Aku menghela napas. "Ya udah buruan!" ujarku. Miko tersenyum puas.
Nadin geleng-geleng kepala. "Gue heran, kenapa kalian gak jadian aja?"
*
"Lo hutang penjelasan sama gue!" tuntutku pada Miko sesampainya di kos.
"Maksud lo?"
"Gue tau lo punya maksud tersendiri di samping lo mau nganterin gue."
Miko mengangguk. "Gue udah tau, sebenernya seseorang yang kalian cari itu adalah ... ehm Dona itu sendiri."
Aku mengerutkan kening. Dona? Kurir? Tapi dia bilang."Gue tau elo gak percaya, tapi seseorang itu memang Dona. Sehari sebelum lo dikasih komik, dia sempat tanya ke gue, 'Miko, biasanya cewek suka apa selain bunga, coklat sama boneka?' gue jawab, 'kalo gak komik ya parfum' gitu. Besoknya gue ketemu elo, dan elo juga cerita tentang bingkisan dan orang misterius yang melibatkan Dona. Gue mulai curiga tuh, tapi mungkin juga kebetulan.

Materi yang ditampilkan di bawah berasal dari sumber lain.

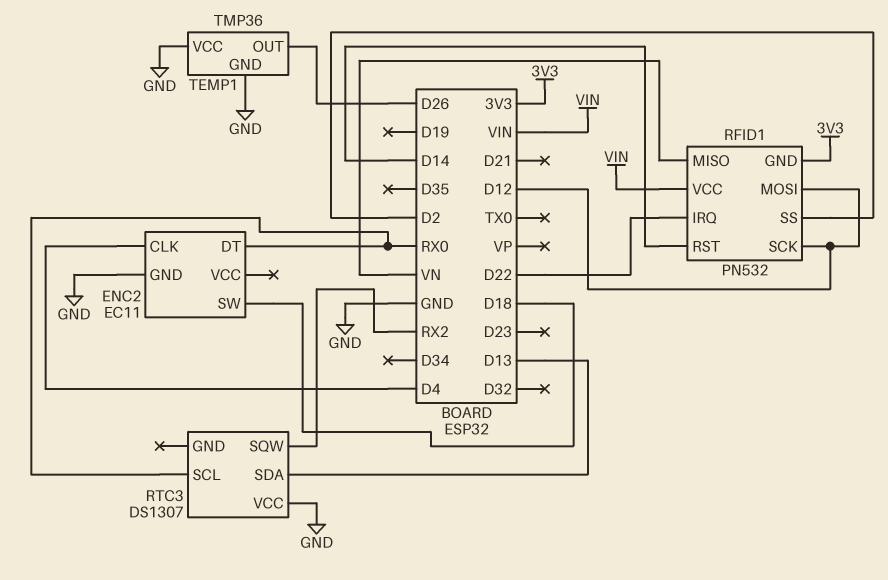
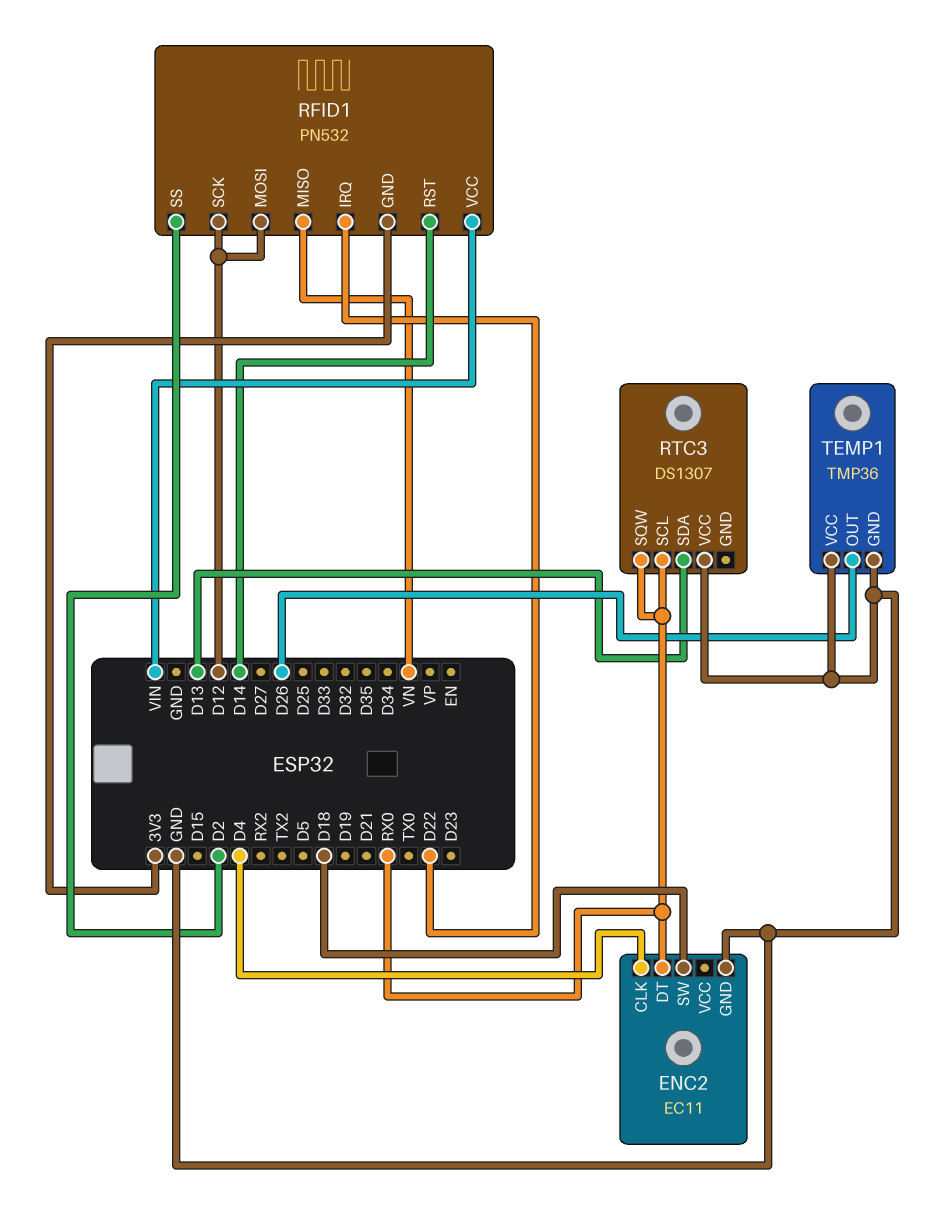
RTC3 pin SQW: RX2 -> RX0

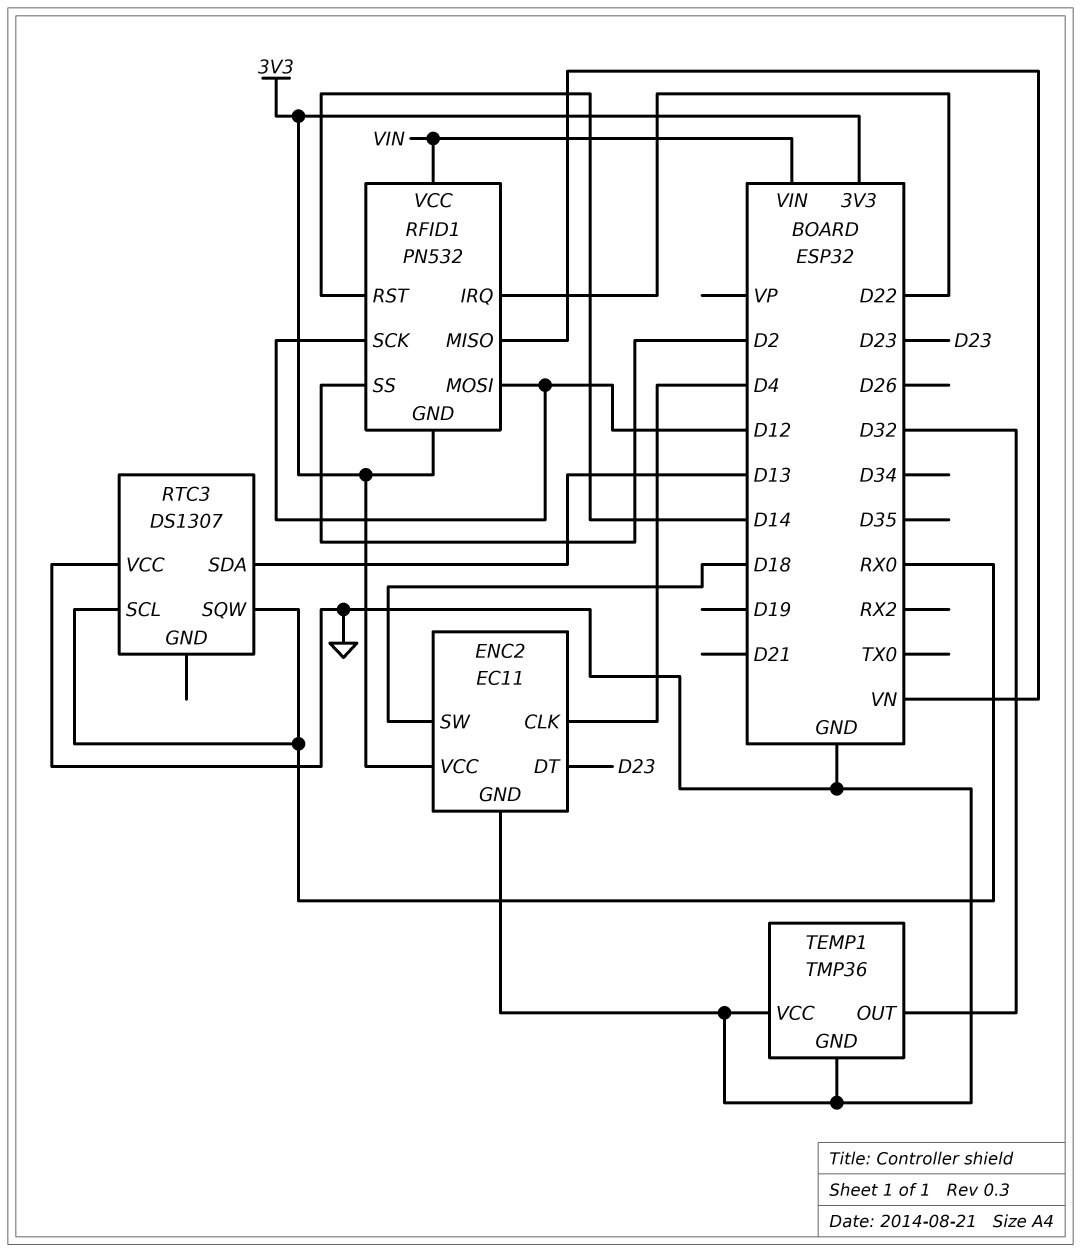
ENC2 pin DT: RX0 -> D23
ENC2 pin VCC: none -> 3V3
TEMP1 pin OUT: D26 -> D32

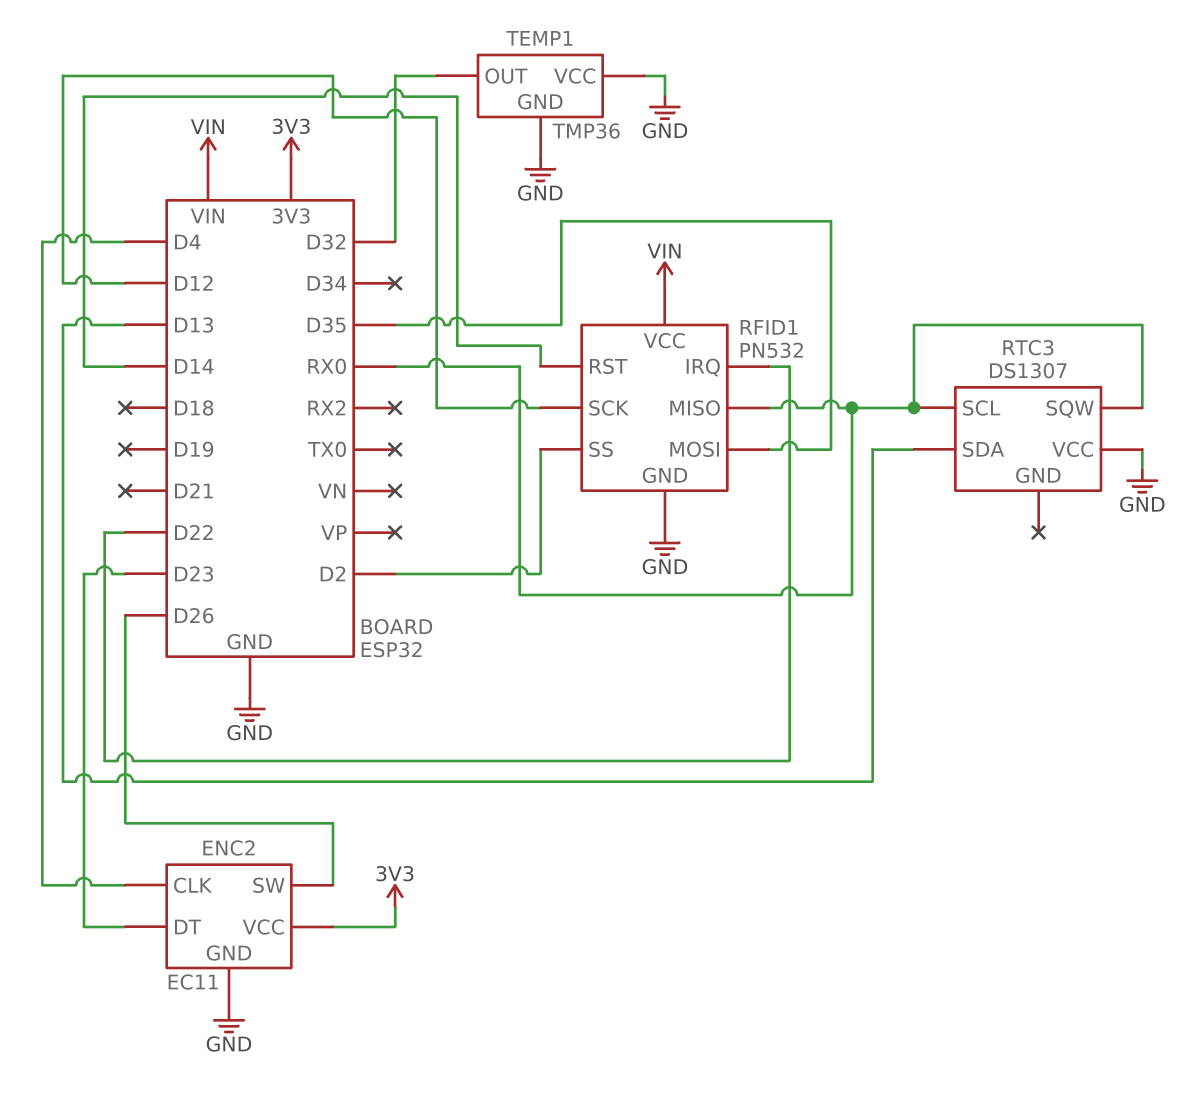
ENC2 pin SW: D18 -> D26
RFID1 pin GND: 3V3 -> GND
RFID1 pin MISO: VN -> RX0
RFID1 pin MOSI: D12 -> D35

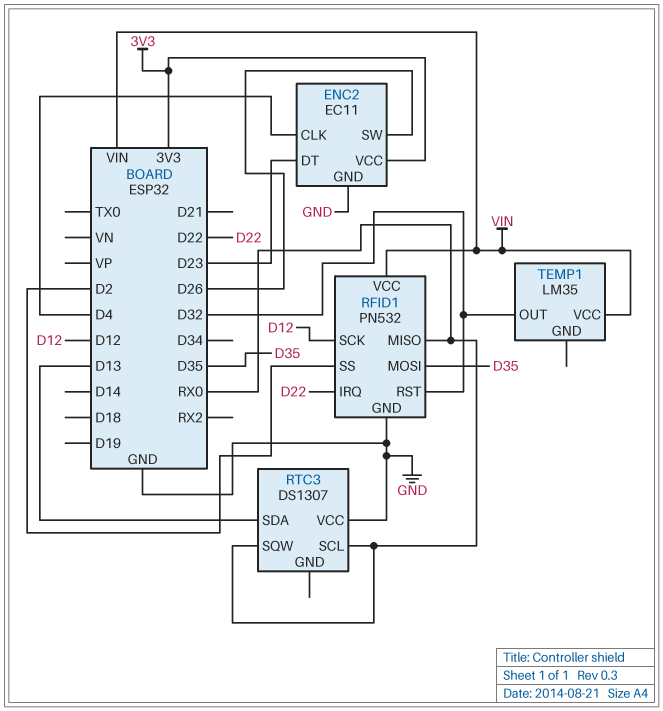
RFID1 pin RST: D14 -> D32
TEMP1: TMP36 -> LM35
TEMP1 pin GND: GND -> none
TEMP1 pin VCC: GND -> VIN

"Kemarin malam, sepulang kuliah gue nguntit Dona, dia beli parfum kemudian dibungkus dengan kertas kado. Pramuniaga itu sempat tanya 'kartu ucapannya mas?' Dona jawab, 'gak perlu, saya ingin dia penasaran dan mencari-cari saya' gitu katanya. Tadi pagi gue mastiin, dan bener bingkisan itu adalah bingkisan yang dibeli Dona buat elo, Fer"
Aku menganga seolah tak percaya dengan penjelasan Miko. Tapi kalo dipikir-pikir, masuk akal juga. "Itu ... itu bener?" tanyaku, masih bimbang.
Miko mengangguk. "Apa gue pernah bohong sama lo?"
"Tapi ... untuk ... apa?"
"Jelasnya gue gak tau apa tujuannya. Tapi yang pasti dia pengen lo penasaran dan mencari-cari dia."
Aku menghela napas panjang. "Ternyata ada yang lebih narsis dari elo ya!"